How do you view economic development in a rural community?

To my mind, economic developers should work to create a best-case vision of our communities and then speak up – constantly – about ways we can achieve that vision.  We can work to transform our communities from within…or accept the sometimes suboptimal status quo and watch as residents and companies leave.  Economic developers are one of the most important voices of community economic well-being – and, in smaller communities, we are often the only voice for business.  That’s powerful stuff… it’s what keeps me fighting for San Juan County businesses every single day.

What is your biggest challenge right now?

While San Juan County is blessed with very low unemployment, many of our jobs are extremely low wage, cyclical service sector jobs – we’re in the bottom quarter of Washington State counties in terms of per-capita income.  Because of this, like many rural counties in Washington, we’re losing our middle class, our families and young people to communities and cities with better paying jobs.  My rallying point is the creation of higher wage jobs through workforce training and through working to improve transportation and broadband infrastructure.

For San Juan County and for many remote rural communities in Washington, bad logistics and infrastructure seem like nearly insurmountable obstacles to building existing businesses or recruiting new ones.   In the San Juans we’re challenged by the least reliable ferry routes in the state, which makes business logistics extremely difficult.   Also, only 10% of our population has access to broadband speeds of 1.5Mbps or faster, and as broadband speeds get faster in urban areas, we fall farther and farther behind.  Our EDC has been working for five years to change that, I simply never shut up about it… and we’re finally starting to get some traction on the issue.

Any advice for rural counties?

Partnering with our neighboring communities has been a critical part of our EDC’s growth over the past 5 years.   By working with Island, Skagit and Whatcom counties’ ADO’s, we’ve been eligible for grant funding we never would have gotten as a standalone agency, and we’ve partnered on recruiting expos, educational programming and other initiatives.
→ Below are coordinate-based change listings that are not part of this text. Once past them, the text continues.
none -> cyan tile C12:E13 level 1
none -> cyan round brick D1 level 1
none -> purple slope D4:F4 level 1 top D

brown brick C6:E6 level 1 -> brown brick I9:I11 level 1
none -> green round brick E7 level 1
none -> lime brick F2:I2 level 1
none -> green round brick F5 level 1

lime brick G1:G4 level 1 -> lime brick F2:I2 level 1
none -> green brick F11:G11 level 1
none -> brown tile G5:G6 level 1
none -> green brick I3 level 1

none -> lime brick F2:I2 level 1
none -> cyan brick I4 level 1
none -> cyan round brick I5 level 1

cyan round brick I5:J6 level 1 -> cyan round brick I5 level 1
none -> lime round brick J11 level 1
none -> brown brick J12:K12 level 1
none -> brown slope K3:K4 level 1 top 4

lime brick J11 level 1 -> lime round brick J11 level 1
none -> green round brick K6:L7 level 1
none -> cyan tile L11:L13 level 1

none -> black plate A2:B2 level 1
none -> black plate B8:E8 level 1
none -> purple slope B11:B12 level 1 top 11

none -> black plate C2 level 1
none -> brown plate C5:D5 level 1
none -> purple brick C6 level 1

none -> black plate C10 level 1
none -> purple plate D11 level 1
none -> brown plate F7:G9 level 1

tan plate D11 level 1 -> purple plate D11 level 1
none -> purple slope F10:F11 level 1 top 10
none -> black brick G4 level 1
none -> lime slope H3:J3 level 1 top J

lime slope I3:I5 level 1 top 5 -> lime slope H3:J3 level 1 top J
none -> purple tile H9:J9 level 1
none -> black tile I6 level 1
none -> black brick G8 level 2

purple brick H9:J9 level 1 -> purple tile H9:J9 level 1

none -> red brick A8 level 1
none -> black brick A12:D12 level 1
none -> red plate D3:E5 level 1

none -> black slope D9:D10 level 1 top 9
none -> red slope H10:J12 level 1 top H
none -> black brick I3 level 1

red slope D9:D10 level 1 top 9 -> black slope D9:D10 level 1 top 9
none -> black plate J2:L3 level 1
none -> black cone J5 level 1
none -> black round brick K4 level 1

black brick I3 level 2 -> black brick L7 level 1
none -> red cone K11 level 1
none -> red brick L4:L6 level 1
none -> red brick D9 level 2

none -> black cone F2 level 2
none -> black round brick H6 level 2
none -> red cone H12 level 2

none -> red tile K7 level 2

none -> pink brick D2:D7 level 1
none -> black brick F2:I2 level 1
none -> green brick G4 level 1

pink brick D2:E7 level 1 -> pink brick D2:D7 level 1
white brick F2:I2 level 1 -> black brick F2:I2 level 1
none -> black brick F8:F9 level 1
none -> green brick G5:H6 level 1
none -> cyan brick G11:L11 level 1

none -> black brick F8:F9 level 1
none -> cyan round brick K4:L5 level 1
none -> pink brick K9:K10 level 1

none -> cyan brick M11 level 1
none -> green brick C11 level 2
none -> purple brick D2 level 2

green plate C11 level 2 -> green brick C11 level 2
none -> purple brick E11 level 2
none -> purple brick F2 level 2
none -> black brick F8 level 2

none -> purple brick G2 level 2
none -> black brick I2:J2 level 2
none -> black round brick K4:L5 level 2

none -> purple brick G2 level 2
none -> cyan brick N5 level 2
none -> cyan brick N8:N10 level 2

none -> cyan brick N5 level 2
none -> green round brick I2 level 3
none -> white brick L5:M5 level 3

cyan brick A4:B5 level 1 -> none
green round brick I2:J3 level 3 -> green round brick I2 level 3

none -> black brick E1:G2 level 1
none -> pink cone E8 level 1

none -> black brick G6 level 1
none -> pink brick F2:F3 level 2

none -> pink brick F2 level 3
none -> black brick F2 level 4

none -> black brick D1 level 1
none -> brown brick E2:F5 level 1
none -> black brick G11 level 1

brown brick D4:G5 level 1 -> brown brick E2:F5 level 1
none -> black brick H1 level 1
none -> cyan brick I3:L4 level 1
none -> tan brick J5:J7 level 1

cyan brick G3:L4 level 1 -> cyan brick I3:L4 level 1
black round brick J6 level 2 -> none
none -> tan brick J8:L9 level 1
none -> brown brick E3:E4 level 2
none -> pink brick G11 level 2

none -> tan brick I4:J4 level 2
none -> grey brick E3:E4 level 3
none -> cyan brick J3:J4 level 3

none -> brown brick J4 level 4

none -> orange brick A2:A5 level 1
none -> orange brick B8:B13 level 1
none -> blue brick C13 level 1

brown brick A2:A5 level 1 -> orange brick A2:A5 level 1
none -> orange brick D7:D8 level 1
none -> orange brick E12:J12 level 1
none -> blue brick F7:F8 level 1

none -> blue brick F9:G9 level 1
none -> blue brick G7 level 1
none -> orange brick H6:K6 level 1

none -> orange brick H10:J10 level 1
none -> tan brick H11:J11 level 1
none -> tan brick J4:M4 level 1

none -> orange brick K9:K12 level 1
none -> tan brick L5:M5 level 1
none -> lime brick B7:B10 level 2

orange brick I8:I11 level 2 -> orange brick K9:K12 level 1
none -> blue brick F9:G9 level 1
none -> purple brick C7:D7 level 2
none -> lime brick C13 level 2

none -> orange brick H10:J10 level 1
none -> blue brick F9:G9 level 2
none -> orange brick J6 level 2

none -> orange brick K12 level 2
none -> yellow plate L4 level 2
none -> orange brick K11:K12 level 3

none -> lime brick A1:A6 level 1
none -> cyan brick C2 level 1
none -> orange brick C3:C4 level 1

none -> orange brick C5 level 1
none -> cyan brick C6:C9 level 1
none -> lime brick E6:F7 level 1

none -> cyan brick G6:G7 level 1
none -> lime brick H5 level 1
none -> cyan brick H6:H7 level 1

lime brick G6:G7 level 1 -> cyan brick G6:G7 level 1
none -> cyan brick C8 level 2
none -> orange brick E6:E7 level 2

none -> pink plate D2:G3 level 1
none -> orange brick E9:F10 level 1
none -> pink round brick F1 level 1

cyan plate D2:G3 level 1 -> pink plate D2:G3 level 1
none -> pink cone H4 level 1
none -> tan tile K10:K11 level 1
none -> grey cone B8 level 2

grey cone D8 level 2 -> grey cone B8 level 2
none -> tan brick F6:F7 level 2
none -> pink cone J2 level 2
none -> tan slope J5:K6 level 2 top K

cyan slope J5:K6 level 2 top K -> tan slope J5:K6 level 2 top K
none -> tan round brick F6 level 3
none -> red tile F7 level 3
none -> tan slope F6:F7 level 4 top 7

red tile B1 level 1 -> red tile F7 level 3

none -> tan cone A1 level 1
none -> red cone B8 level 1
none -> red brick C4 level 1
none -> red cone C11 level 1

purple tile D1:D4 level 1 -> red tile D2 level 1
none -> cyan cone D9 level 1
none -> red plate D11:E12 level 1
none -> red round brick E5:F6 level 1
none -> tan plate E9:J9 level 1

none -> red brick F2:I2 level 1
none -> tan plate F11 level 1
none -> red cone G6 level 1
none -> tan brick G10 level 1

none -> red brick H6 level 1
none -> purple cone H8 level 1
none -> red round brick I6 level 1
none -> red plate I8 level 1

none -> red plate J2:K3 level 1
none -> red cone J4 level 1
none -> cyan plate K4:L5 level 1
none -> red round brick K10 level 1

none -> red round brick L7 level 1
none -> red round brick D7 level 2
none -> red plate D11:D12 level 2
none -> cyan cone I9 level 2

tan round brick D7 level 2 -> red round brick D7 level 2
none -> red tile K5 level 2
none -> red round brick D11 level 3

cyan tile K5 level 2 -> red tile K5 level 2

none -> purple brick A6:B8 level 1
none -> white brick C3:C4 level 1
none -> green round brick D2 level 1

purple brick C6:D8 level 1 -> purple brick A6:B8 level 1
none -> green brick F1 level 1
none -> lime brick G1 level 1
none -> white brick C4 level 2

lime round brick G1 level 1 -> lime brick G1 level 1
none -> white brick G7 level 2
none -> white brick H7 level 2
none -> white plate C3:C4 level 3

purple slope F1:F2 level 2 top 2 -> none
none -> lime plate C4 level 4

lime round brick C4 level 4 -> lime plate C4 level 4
Also, when I started I checked my pride at the door and asked for help from other ADO’s and agencies – during my first year, I called folks like Don Wick, Lynn Longan, Maury Forman and Sally Harris at least weekly for inspiration and ideas.   I could never have doubled the scope of the San Juan County EDC without their encouragement, and, frankly, the wholesale copying of their great ideas.

Finally, from what I’ve seen, the most successful economic developers and ADO’s are wildly in love with their communities and their businesses, and their greatest successes come simply from being the champions of those communities.   We should never forget whom we’re working for, or what our mission is…the preservation and expansion of the economic components of our communities that we love the most.